神経をすり減らし、冷や汗を滴らせながら足を運んでいく。
全てが致命傷。
ダメージがあらゆる能力の低下につながる今の罪の神は、逆転の一手を狙い、防戦に回るほかなかった。
しかし、緊張感はラビとて変わらない。
時折混ぜてくる鋭い一撃に鼓動は揺らぎ、恐怖心が敗北を囁いてくる。
無駄な一手が崩壊につながる緊張と焦燥は、罪の神にも劣らないものだった。
だが、ラビは1人ではない。
彼女を包むように宙を舞い、雷鳴を轟かす小さな粒が、ラビを守っていた。
自分の護りは眼中に入れず、ミレアは全ての力をラビのサポートに注いでいた。
故に、ラビは一層負けられなかった。
虚偽がなければ、この戦場で死ねば終わりなのは、王候補であるミレアだけであるにも関わらず、己が身を危険に晒してまで支えてくれるその覚悟に、ラビはどうしても応えたかった。
決意を元に、拳を振るう。
掠めるたびにギョッと顔を引き攣らす神を見るたびに、もう少しだと言い聞かせ、激痛を無視して足を進める。
何度も、何度も、はち切れそうな腕を振るう。
何もない白い空間を、縦横無尽に駆け回る。
しかし時に隙が生まれ、急所を狙う一撃を、神は突く。
されどそれは、ほんの小さな雷鳴と共に、掠め、逸らされ、神の腕は空を切る。
そして舌打ちを打つ頃には、再び神を堕とすべく、獣の拳が振るわれる。
数刻前までの派手さも、規模もない。
しかし、その意思、勝利への渇望は、これまでになく高まっていた。
そんな戦いの様に、罰の神はかつての自分と罪の神との戦いを重ねていた。
妖精を統べる神と、生物迷宮を統べる神。
同じ国で統治を行う者同士、兄弟と呼び合った時もあった。
しかし、そんな絆はまやかしだった。
裏切りの末に、生物迷宮は故郷を失い、そして新たな神を生むためだけに生きる種族となってしまった。

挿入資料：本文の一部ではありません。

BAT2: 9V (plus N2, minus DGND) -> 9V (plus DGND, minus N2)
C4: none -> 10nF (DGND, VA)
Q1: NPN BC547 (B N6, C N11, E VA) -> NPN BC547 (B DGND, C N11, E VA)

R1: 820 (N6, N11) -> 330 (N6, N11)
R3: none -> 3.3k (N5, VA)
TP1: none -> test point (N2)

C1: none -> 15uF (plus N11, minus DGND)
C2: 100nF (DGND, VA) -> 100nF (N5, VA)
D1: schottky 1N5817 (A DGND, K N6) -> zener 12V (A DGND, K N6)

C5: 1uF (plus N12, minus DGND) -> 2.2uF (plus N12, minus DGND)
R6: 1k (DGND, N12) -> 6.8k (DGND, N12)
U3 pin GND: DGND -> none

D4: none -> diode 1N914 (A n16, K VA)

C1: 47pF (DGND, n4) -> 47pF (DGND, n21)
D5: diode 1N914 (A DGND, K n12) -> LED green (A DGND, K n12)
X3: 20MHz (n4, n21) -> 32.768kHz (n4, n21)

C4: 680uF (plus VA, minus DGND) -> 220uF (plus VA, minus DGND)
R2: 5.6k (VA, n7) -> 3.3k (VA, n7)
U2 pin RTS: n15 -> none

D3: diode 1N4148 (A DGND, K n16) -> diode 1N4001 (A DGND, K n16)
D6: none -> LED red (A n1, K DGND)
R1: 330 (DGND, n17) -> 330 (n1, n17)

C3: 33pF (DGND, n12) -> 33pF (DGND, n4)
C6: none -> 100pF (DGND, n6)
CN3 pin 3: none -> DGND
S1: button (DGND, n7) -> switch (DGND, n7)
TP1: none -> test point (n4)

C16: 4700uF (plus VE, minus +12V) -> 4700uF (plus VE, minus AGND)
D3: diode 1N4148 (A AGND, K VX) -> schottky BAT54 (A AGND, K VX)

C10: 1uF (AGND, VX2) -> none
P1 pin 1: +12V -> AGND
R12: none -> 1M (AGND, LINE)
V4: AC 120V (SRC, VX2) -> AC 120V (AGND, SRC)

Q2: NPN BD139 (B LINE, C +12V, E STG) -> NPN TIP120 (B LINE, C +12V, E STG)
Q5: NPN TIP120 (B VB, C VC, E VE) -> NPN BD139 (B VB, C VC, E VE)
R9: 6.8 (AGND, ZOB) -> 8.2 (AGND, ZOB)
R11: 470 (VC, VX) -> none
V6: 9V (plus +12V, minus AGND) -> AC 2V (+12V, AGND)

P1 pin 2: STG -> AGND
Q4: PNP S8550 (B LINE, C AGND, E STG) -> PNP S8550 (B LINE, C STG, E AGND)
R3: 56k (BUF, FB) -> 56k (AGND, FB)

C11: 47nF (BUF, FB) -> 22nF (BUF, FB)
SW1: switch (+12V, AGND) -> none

もしもあの日勝っていたら、何かが変わっていたのだろうかと、考えない日はない。
そしてそんな人間のような悩みを持つ度に、罰の神ははどこか罪の神に敗北感を感じていた。
より完璧に、神としてあろうとすればと夢想する。
もしかすれば、生物迷宮たちに神を目指させているのも、後継を探させる以外に、どこかで不正を正せる上位者を作り出そうとしていたのかもしれない。
だが、それもまたまやかしだった。
ヒトは、神に打ち勝てる。
ここはそういう世界であり、この世界のヒトは、そんな可能性を持っている。
だから、あとは信じるのみ。
ヒトの勝利を。
「ハァ………ハァ………何故だ。何故勝てない!? 力は勝っていた………なのに何故!?」
片膝をつき、息を切らしながら、敗北に近づく自分を、罪の神は受け入れられずにいた。
神の言う通り、力は勝っていた。
初めは4人とも、圧倒されていた。
だが、ここまで来た。
犠牲を払い、命を賭け、全てを注いでここまで来た。
そして、それが答えであった。
「それがわからないから負けるんだぞ」
「何ィ………!?」
「もはや驕りですらない確信が、全てを見誤らせた。ああ、確かにお前の心はヒトじゃないかもな。それは油断ですらないんだからな。けど、結局その力はヒトの延長線上にある。だから負ける」
「そんなはずがないッッ!!」
地面を叩く力は相変わらず凄まじい。
しかし、もはや誰も表情ひとつ変えやしない。
そして、そこに足を踏み入れ、ミレアは告げた。
「だったら貴方はヒト以下です。顧みて、項垂れて、それでも立ち上がって、前に進むことが出来るヒトと違って、貴方はそこから動かない。成長しないんですから」
「成長だと!? そんなものは神には不要だ!! 神達は神であるが故に完全、絶対なんだ!!」
「!!」
不意打ちのように、鋭い剣のように変異した木製の腕が真っ直ぐにラビへと伸びる。
しかし、不意打ちはミレアには通じない。
砂鉄は既にラビの後方から飛び出そうとしていた、が、ピタリと動きを止めた。
視線の先、ラビを視たミレアの眼に映っていたのは、全てを理解し、動き出していたラビの姿だった。
「だったら勝手にそう思ってろ」
「っ!?」
枝を掴む異形の腕。
引っ張られ、身体を浮かせた罪の神の目の前にあったのは、ヒトの拳だった。
打ち込まれ、叩きつけられた拳が地面にめり込む。
出来上がったもう一つの小さなクレーター、そこにラビは何度も打ち込む。
仲間の仇、同胞の仇、先祖の恨み、そして自分の怒りを何度も何度も打ち込んで、怒りのままに拳を振るった。
「そこから一生背中を見て、何で負けたら理解ができないまま、永遠に後悔しろ。大馬鹿野郎が」
—————————終結。
横たわっていたのは、諸悪の根源。
そしていつの間にか、その神の下に広がる拳の跡は、何よりも大きくなっていたのだった。